Les prisonniers du Sanitat de Nantes

1622 : la détention de type « concentrationnaire » des prisonniers huguenots à Nantes

    Les lecteurs qui auront suivi la mise en ligne sur ce site de l’ouvrage du pasteur Vaurigaud sur l’histoire des Réformés de Nantes savent que des centaines de soldats calvinistes, vaincus par les troupes royales lors de l’affaire de Saint-Hilaire-de-Riez, ont été enfermés pendant des mois dans les bâtiments du Sanitat de la grande cité bretonne.

    C’était une pratique typique de l’Ancien Régime. L’administration royale était encore embryonnaire.
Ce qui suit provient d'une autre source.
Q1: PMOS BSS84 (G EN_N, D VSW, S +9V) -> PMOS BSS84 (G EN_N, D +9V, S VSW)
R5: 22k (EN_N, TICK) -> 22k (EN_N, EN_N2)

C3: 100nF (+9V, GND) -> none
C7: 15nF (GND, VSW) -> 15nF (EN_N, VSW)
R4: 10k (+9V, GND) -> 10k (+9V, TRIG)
Rien n’était prévu pour assurer des services d’état pourtant essentiels aux armées : santé, ravitaillement, surveillance des prisonniers, etc. Comme il l’avait toujours fait jusqu’alors, le pouvoir s’en déchargeait sur des corps intermédiaires comme le clergé ou les villes. Après les batailles victorieuses, les vaincus étaient répartis entre les cités du royaume. La Cour promettait, chaque fois, de dédommager les trésoriers des villes concernées, qui devaient avancer les frais nécessaires, parfois pendant de longues années.
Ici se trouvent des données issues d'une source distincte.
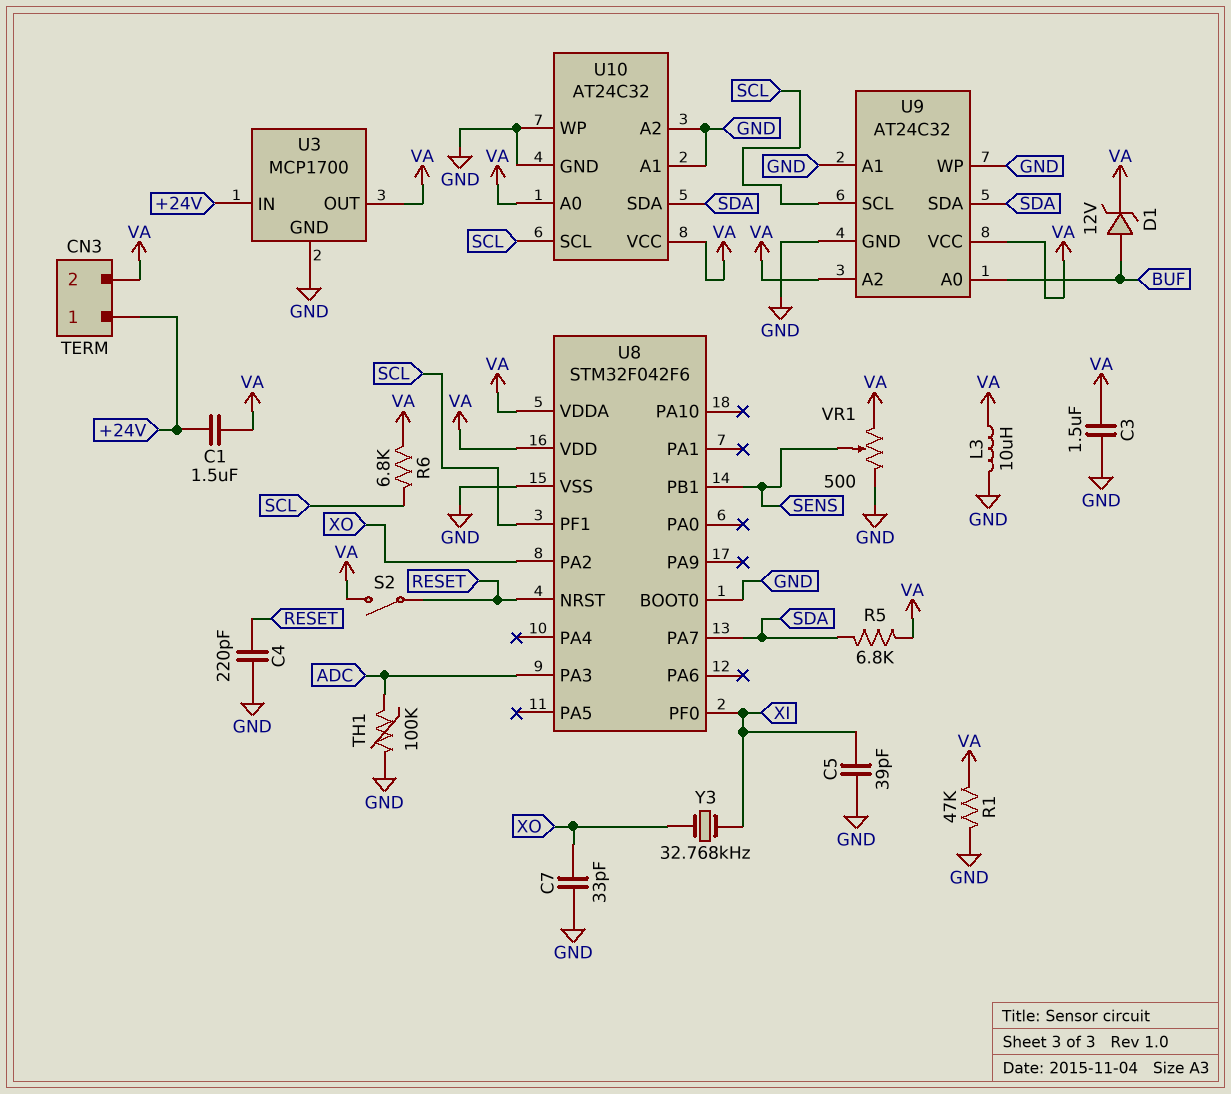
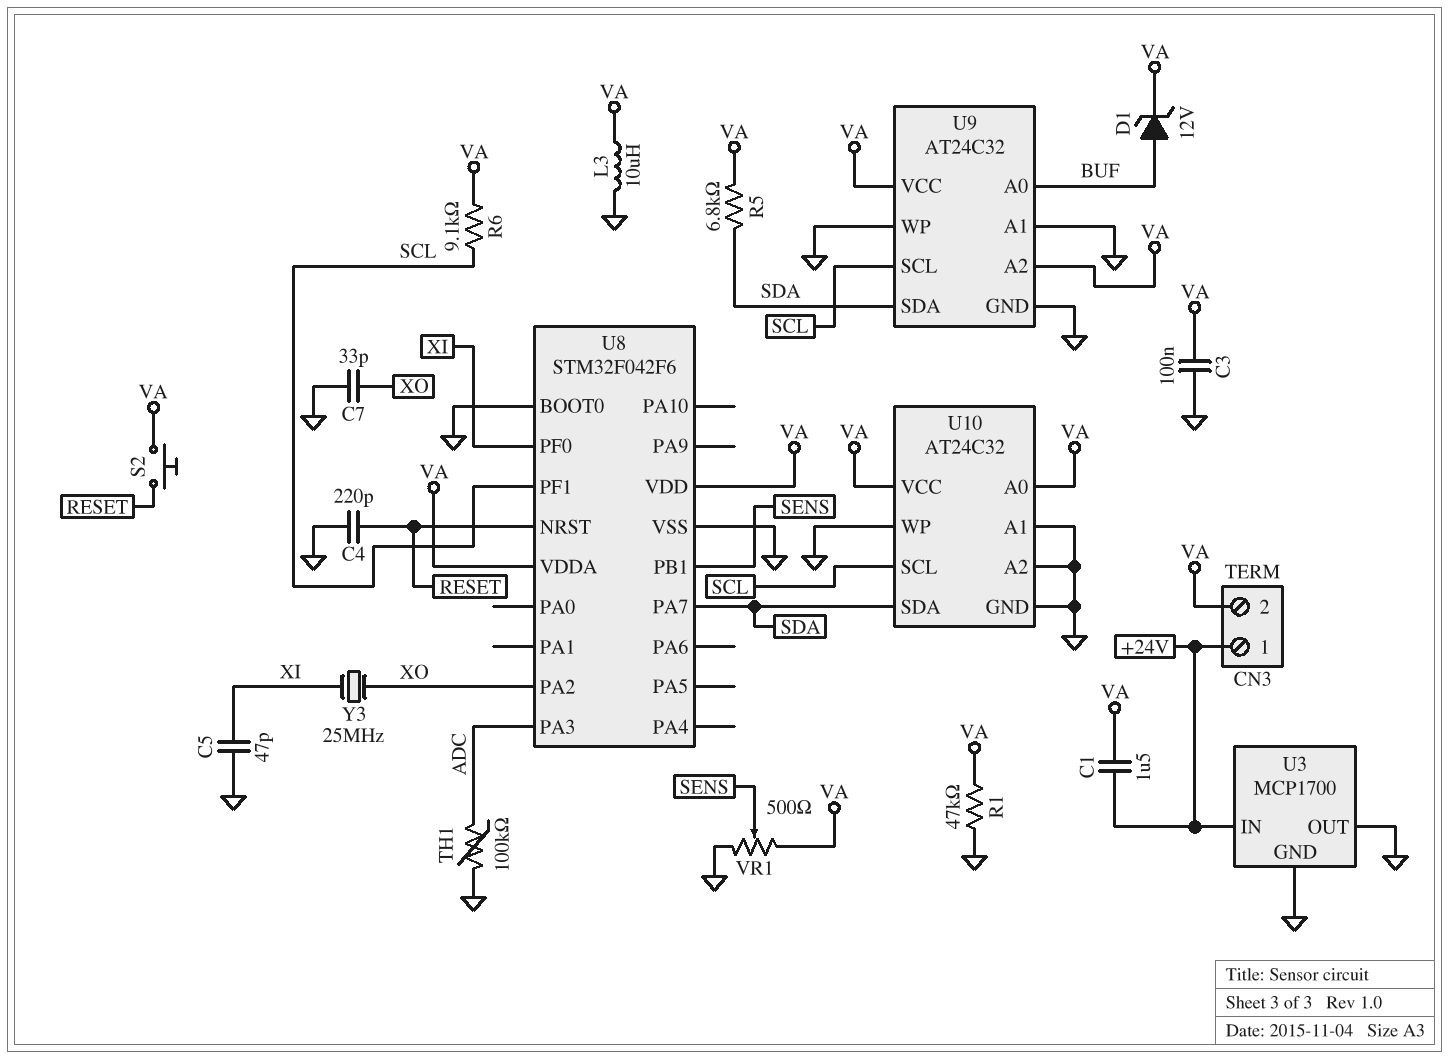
C3: 1.5uF (GND, VA) -> 100nF (GND, VA)
C5: 39pF (GND, XI) -> 47pF (GND, XI)
R6: 6.8k (SCL, VA) -> 9.1k (SCL, VA)
S2: switch (RESET, VA) -> button (RESET, VA)
U3 pin OUT: VA -> GND
Y3: 32.768kHz (XI, XO) -> 25MHz (XI, XO)

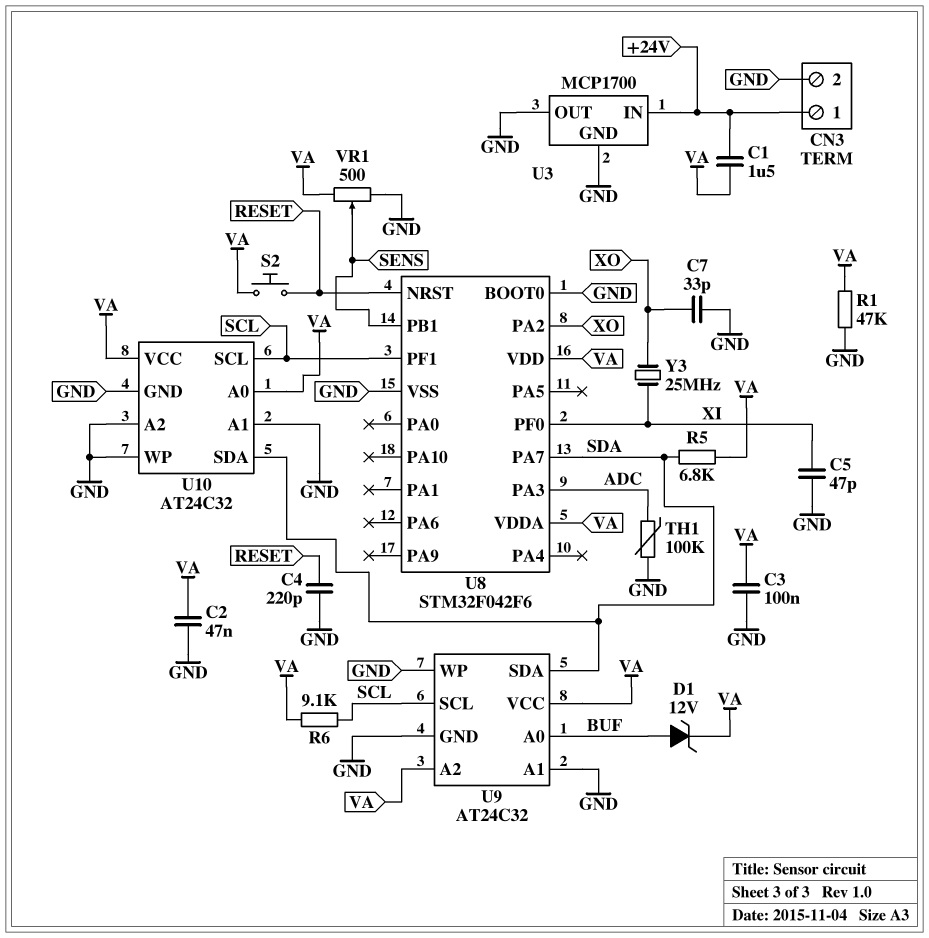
C2: none -> 47nF (GND, VA)
CN3 pin 2: VA -> GND
L3: 10uH (GND, VA) -> none

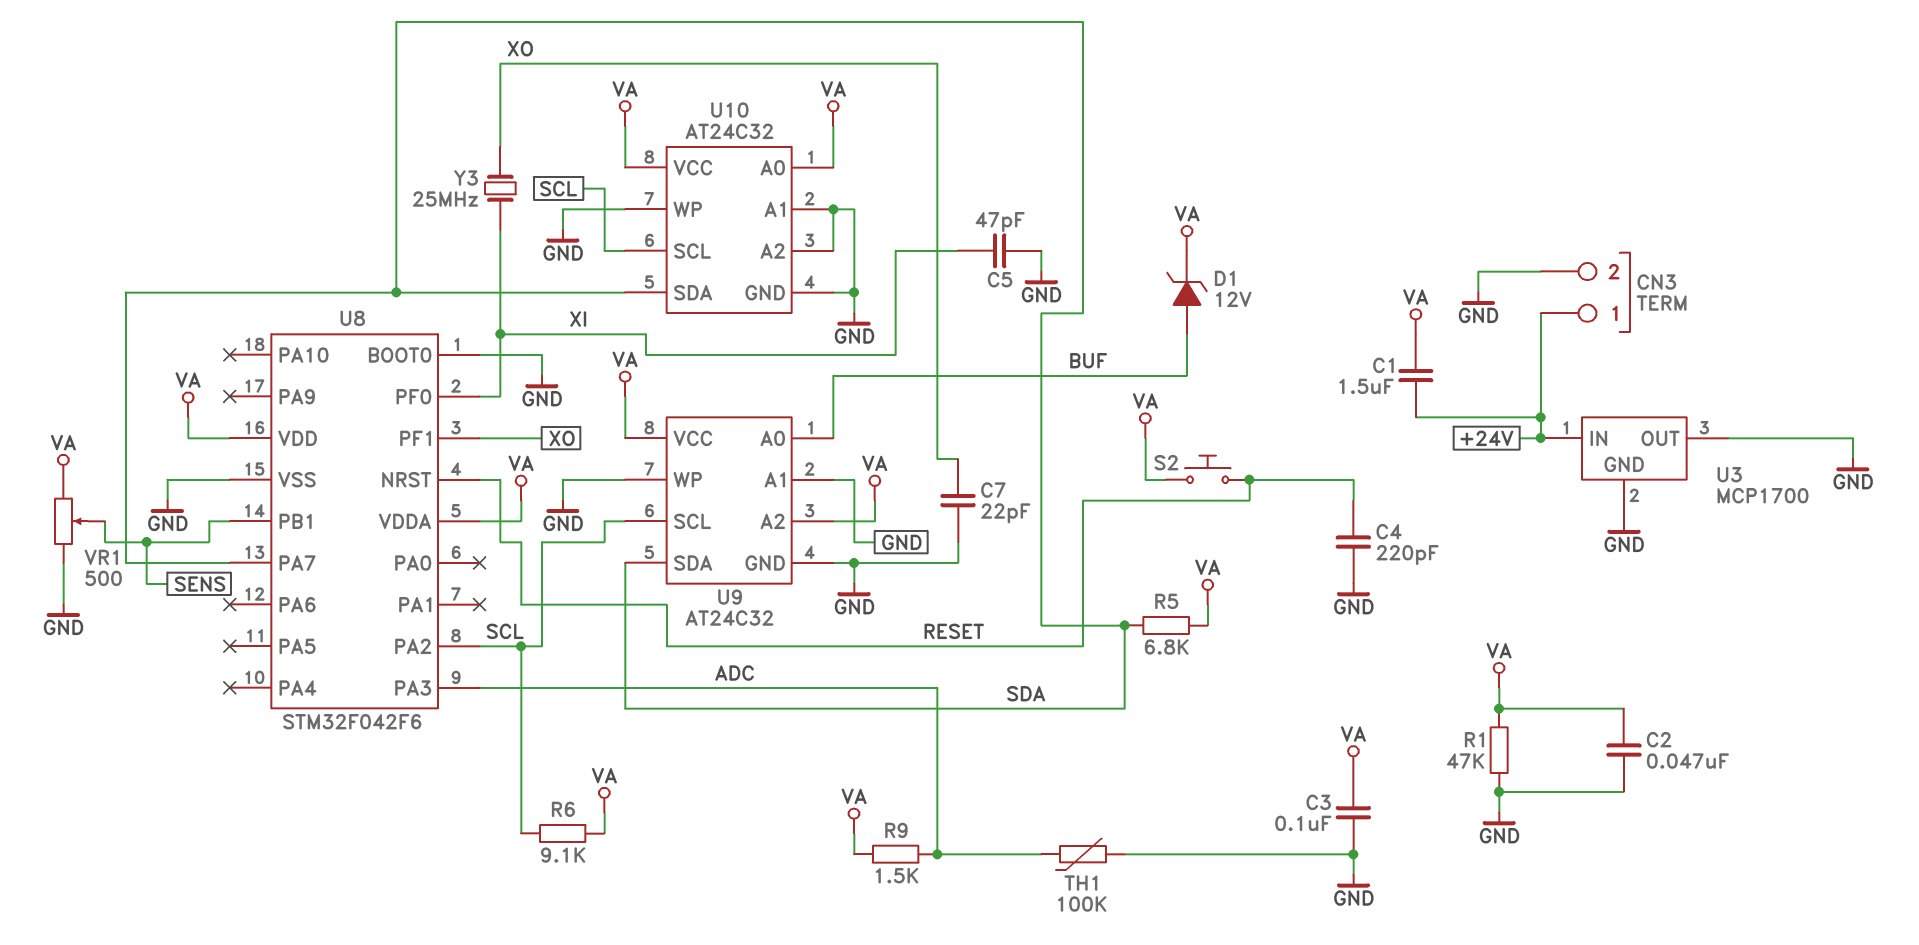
C7: 33pF (GND, XO) -> 22pF (GND, XO)
R9: none -> 1.5k (ADC, VA)
U8 pin PA2: XO -> SCL
U8 pin PF1: SCL -> XO

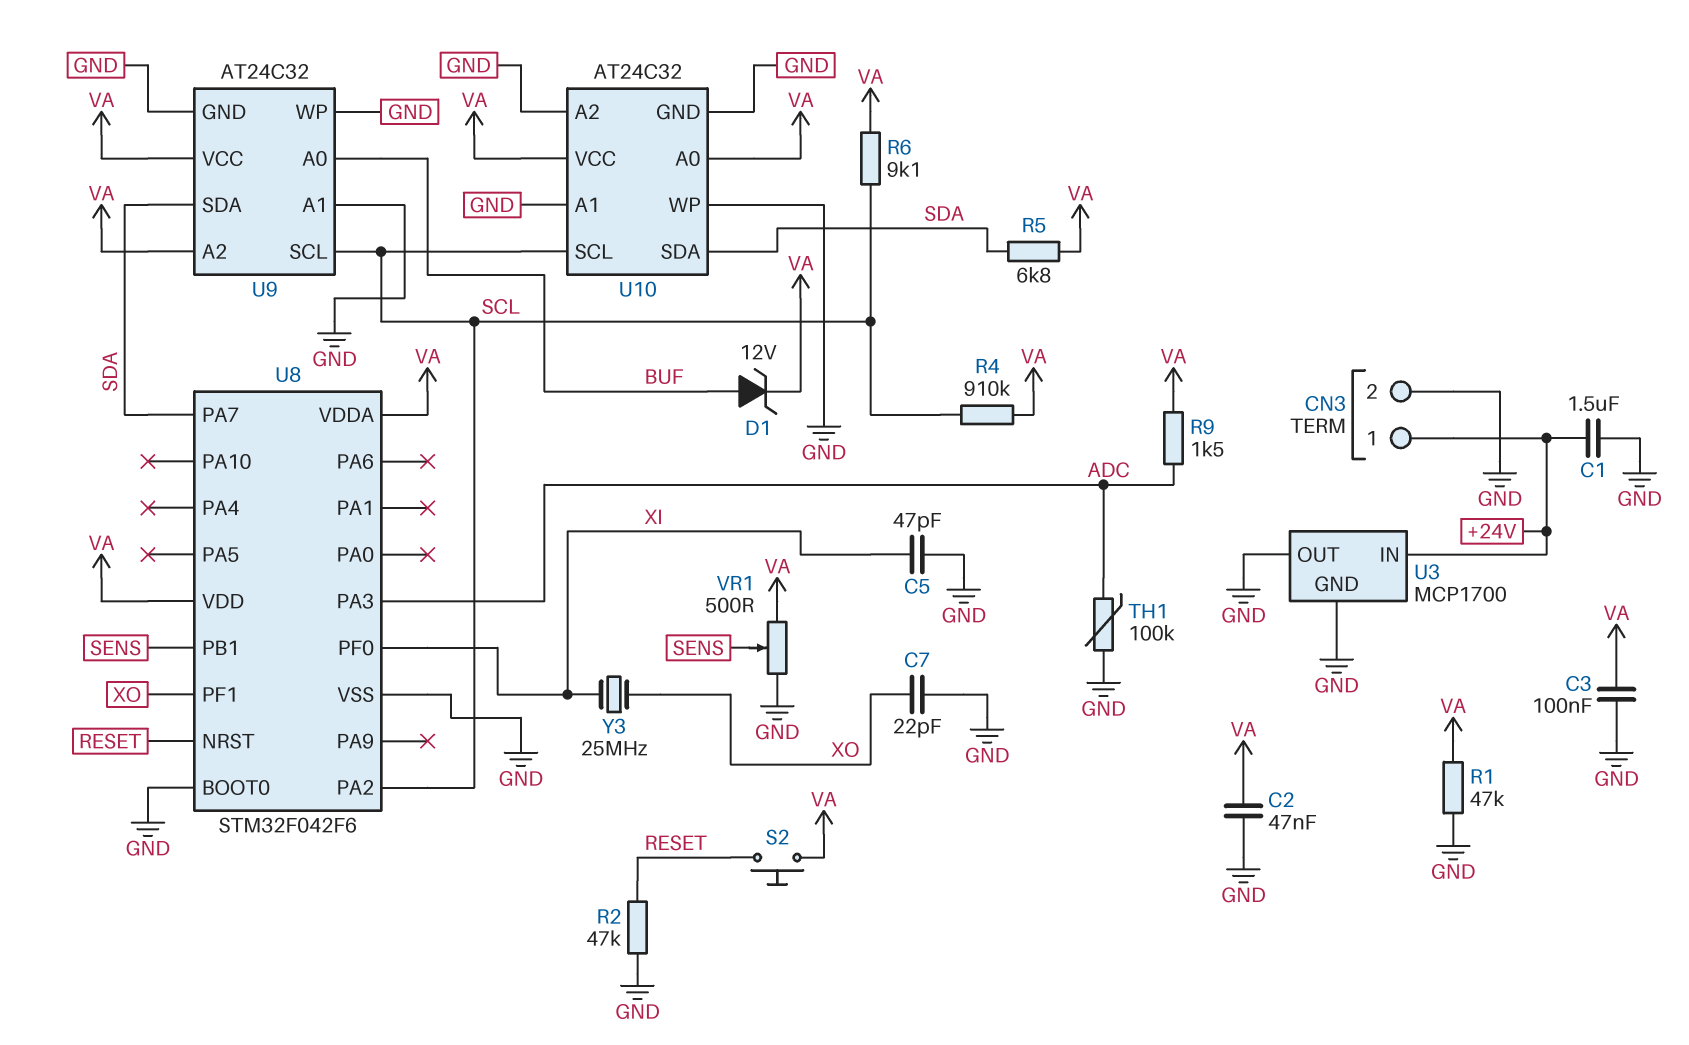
C1: 1.5uF (+24V, VA) -> 1.5uF (+24V, GND)
C4: 220pF (GND, RESET) -> none
R2: none -> 47k (GND, RESET)
R4: none -> 910k (SCL, VA)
Notre Dame de Bon Port image blog Jean-Yves Carluer

L’église Notre-Dame-de-Bon-Port, à Nantes, a été édifiée au milieu du XIXe siècle sur les ruines du Sanitat.

    La ville de Nantes disposait opportunément au mois de mai 1622 d’un vaste ensemble de bâtiments, le Sanitat, utilisé habituellement pour isoler les malades en cas d’épidémie. Les archives municipales ont conservé le passage des prisonniers huguenots dans l’établissement. Ces documents ont été dépouillés par l’historien Alain Croix dans le cadre de sa thèse monumentale sur la Bretagne aux XVIe et XVIIe siècle. Son verdict est sans appel : « de 600 prisonniers au moins initialement, 261 à 364 seraient morts en six semaines (43 à 61 %), 220 au maximum auraient fini aux galères, 120 auraient été libérés (20%) au terme d’une captivité de sept mois 1».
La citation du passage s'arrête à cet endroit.